# My Munchlax Suit



## RoboFur (Jul 17, 2011)

*Removed*


----------



## Jesie (Jul 18, 2011)

*WHAT IS THIS SHIT?*


----------



## Dr. Durr (Jul 18, 2011)

RoboFur said:


> i just recently found out i was a furry, and this was originally going to be made as just a costume, not a fur suit.



No, you decided to be one.

Anyways, that costume needs a lot of work to look more like a Munchlax.
It looks more like something South Park came up with to avoid lawsuit.
Here is a reference picture:


----------



## Tiger In A Tie (Jul 18, 2011)

Dr. Durr said:


> No, you decided to be one.
> 
> Anyways, that costume needs a lot of work to look more like a Munchlax.

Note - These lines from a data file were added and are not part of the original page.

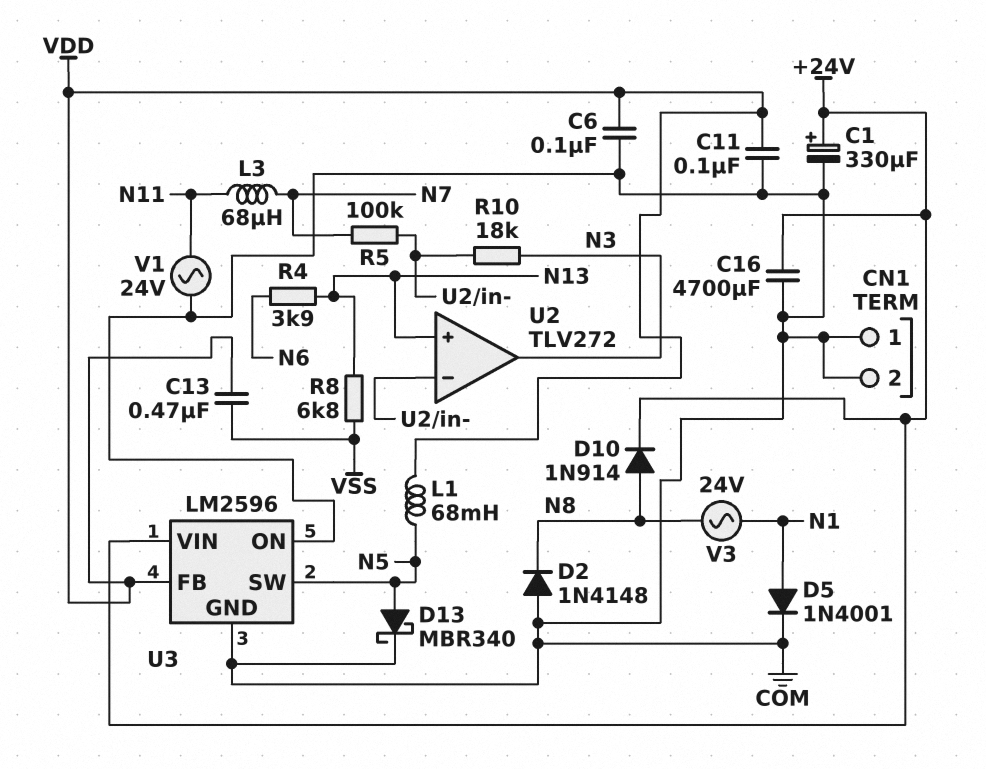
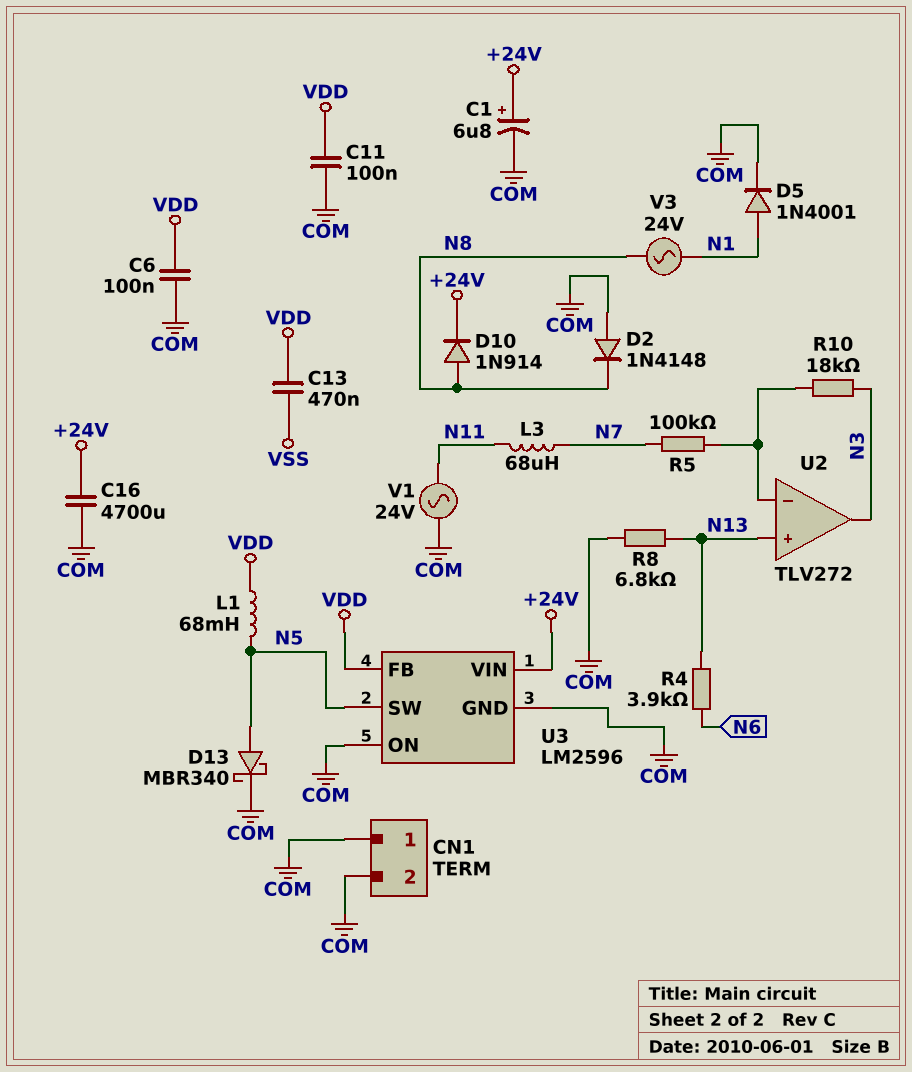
C1: 330uF (plus +24V, minus COM) -> 6.8uF (plus +24V, minus COM)
R8: 6.8k (N13, VSS) -> 6.8k (COM, N13)

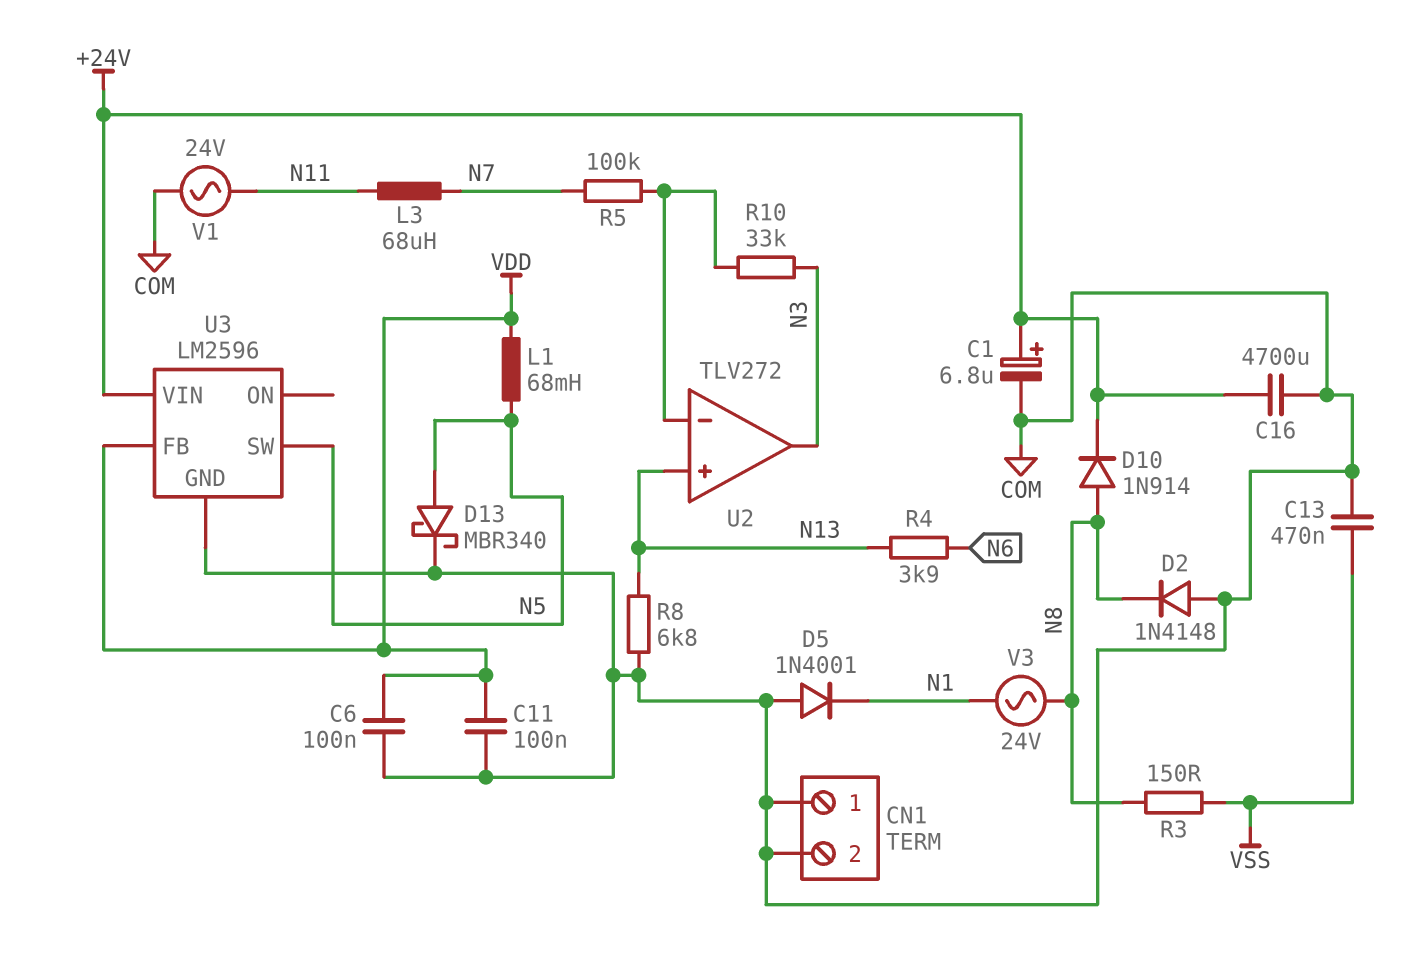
C13: 470nF (VDD, VSS) -> 470nF (COM, VSS)
D5: diode 1N4001 (A N1, K COM) -> diode 1N4001 (A COM, K N1)
R3: none -> 150 (N8, VSS)
R10: 18k (N3, U2/in-) -> 33k (N3, U2/in-)
U3 pin ON: COM -> none

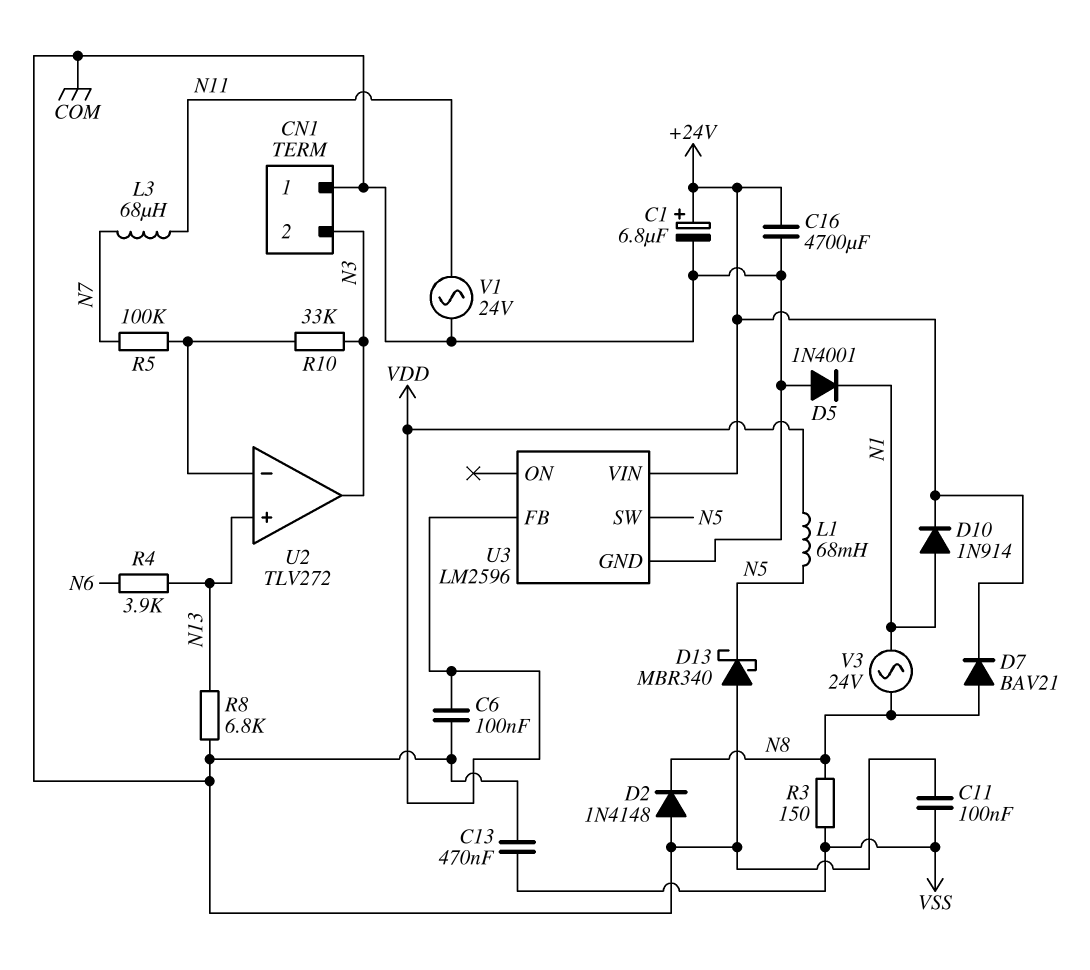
C11: 100nF (COM, VDD) -> 100nF (COM, VSS)
CN1 pin 2: COM -> N3
D7: none -> diode BAV21 (A N8, K +24V)
D10: diode 1N914 (A N8, K +24V) -> diode 1N914 (A N1, K +24V)
D13: schottky MBR340 (A N5, K COM) -> schottky MBR340 (A COM, K N5)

I think the main problem is that he's just so tall, while Munchlax is very very short.


----------



## Calemeyr (Jul 18, 2011)

It looks like your suit has only one eye in one of the photos.


----------



## Tiger In A Tie (Jul 18, 2011)

1dynamofox1 said:


> It looks like your suit has only one eye in one of the photos.


 
It's a removable eye that has an eyelid. One of them fell off as he was putting them on.


----------



## Kranda (Jul 18, 2011)

Haha I think it's pretty funny and I agree to really cosplay as munchlax you have to be short, short, short. I don't know why I felt like I needed to put short three times. Hmmm...


----------



## Ravendarus (Jul 19, 2011)

RoboFur said:


> i just recently found out i was a furry
> 
> 
> 
> ...


----------



## Tiger In A Tie (Jul 19, 2011)

Ravendarus said:


> DID YOU EVEN READ THE STICKIES?



He states that he didn't intend it to be a fursuit at first. I dunno if he made the "suit" before or after he posted on these forums. I think that because it was not supposed to be a fursuit and might have been made before he realized he was interested in furry, that's probably why he wouldn't have read the stickies and made it out of typical fursuit material. (and he may have read stickies by now, anyways).


----------



## RoboFur (Jul 20, 2011)

Yes, i know ,munchlax is short. 2 feet tall, 231.5 pounds. I know this. But i can't make myself 4 feet shorter. Plus that's not a good reference pic. That's from Smash bros Brawl. I used screen shots from the anime, and cards for the references. And it WAS cuddle fur, not felt. I bought it myself. Like i said earlier, this was originall just a costume, and it was done on a tight schedule and budget. If i had had about $2000 dollars to use on it, it would have been a lot better. ...And, ok now that you mention it, it does look like a South Park munchlax that's too tall.... I did consider doing a Snorlax costume, i'm the right height for that, but one of my other friends is gonna do that one.


----------



## Sar (Jul 20, 2011)

Munchlax is only 2ft. So theres a major flaw in your costume already.


----------